Idiosyncratic titles such as Braid, Amnesia: The Dark Descent and Gone Home all revealed an audience appetite for games that prioritized a unique player experience, rather than just trying to be as realistic and action-oriented as possible. In other words, game creators stopped trying to make video games that resembled blockbusters, and instead focused on making games that could forge their own identity.

“I think, ultimately, a lot of creators are obstructing themselves by seeing VR solely in the terms of other forms of entertainment,” Bernard said. “Whether we’re making it or ingesting it, a lot of people make the mistake of trying to relate it to either a game, a movie, or a 3D stereoscopic experience. I think we need to accept it as very much its own medium, and adopt a new language to evolve and capture what it really is.”

The set of a VR production can be surprisingly minimalist.

It can sometimes be easy to forget just how new mainstream VR consumption is; after all, the Oculus Rift wasn’t released to the public until March of 2016. In some ways, it comes as a no-brainer that the medium won’t just require a collective investment in technology, but also enough time for new conventions to be adapted.

But that raises the question of who is going to create the medium’s language. We’re at an unprecedented moment of accessibility, wherewith a miniscule budget anyone with a phone can become a filmmaker and anyone with a rudimentary knowledge of coding can create a video game.

VR, however, has a higher barrier of entry, what with both the tremendous cost of the gear and the intense computing power needed to render 3D worlds. In Bernard’s view, however, this shouldn’t be a major obstacle for people with enough knowledge of the core tech at hand.

“I think new voices in VR and immersive storytelling are going to emerge from some of the side technologies. I think we’re going to see artists come from less creative spaces: think mixed reality that’s being used for marketing or medical simulations. We’re going to steadily see people take these skills and use them to make something new. If people know how to place the viewer’s experience front and center, they’ll be able to create something truly innovative.”

VR+ Hollywood

My final question for Bernard was on whether he thinks we’ll see more mainstream directors approach VR as a venue for storytelling.

While Robert Rodriguez’s attempt had mixed results, we also saw a far more successful venture into live action VR storytelling with Alejandro Inarritu’s acclaimed Carne Y Arena.

To Bernard, the answer was ‘yes and no’, and he was eager to point out that, as amazing as Inarritu’s project was, it was also an anomaly, as it was consumed as an art installation, rather than a home entertainment product.
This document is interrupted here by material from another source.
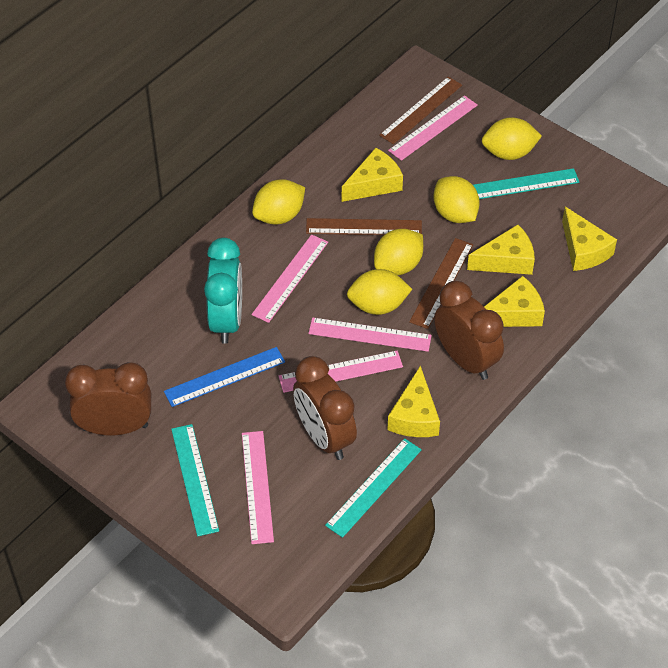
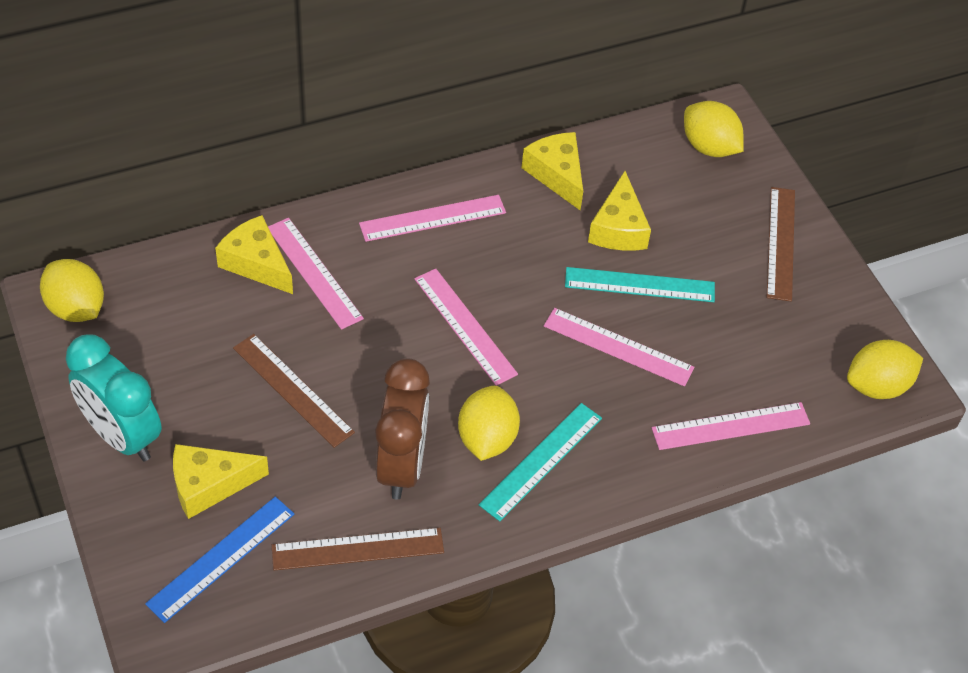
brown clock: 3 -> 1
turquoise ruler: 3 -> 2
yellow cheese: 5 -> 4
yellow lemon: 5 -> 4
At the same time, that might still be an important model, moving forward.

“In effect, your story has to be so much simpler to be effective, convincing and immersive, so there’s a great deal more appeal to the art aspect for directors that see VR as an artistic outlet,” he explained. “I think embracing it as an art medium will allow more storytellers to bring a much-needed curiosity and sense of experimentation to this field.”

Promotional still for “Carne Y Arena”.

Looking at VR, it’s hard to tell where exactly things are going, but that’s undoubtedly why so many people consider it the most exciting realm of storytelling.

To Bernard, it’s a new plateau for experiences that allow audiences to be engaged and learn about each other and the world around them.

Near the end of our conversation, I was curious about what projects Bernard himself had in the pipeline. In 2017, he joined the VR immersive agency Fever Content, founded by filmmaker Elia Petridis; however, he recently left that company to focus on a series of personal upcoming projects. In a fashion that felt totally appropriate, he couldn’t give me all the details on his next project; it sounded like something you had to experience to fully understand.

“The best way to describe what we’re working on is that it’s a story equally set over two mediums. We want the viewer to really travel from one platform to another to fully enjoy the story. Beyond that, all I can really say is that we’re excited to take audiences on that journey.”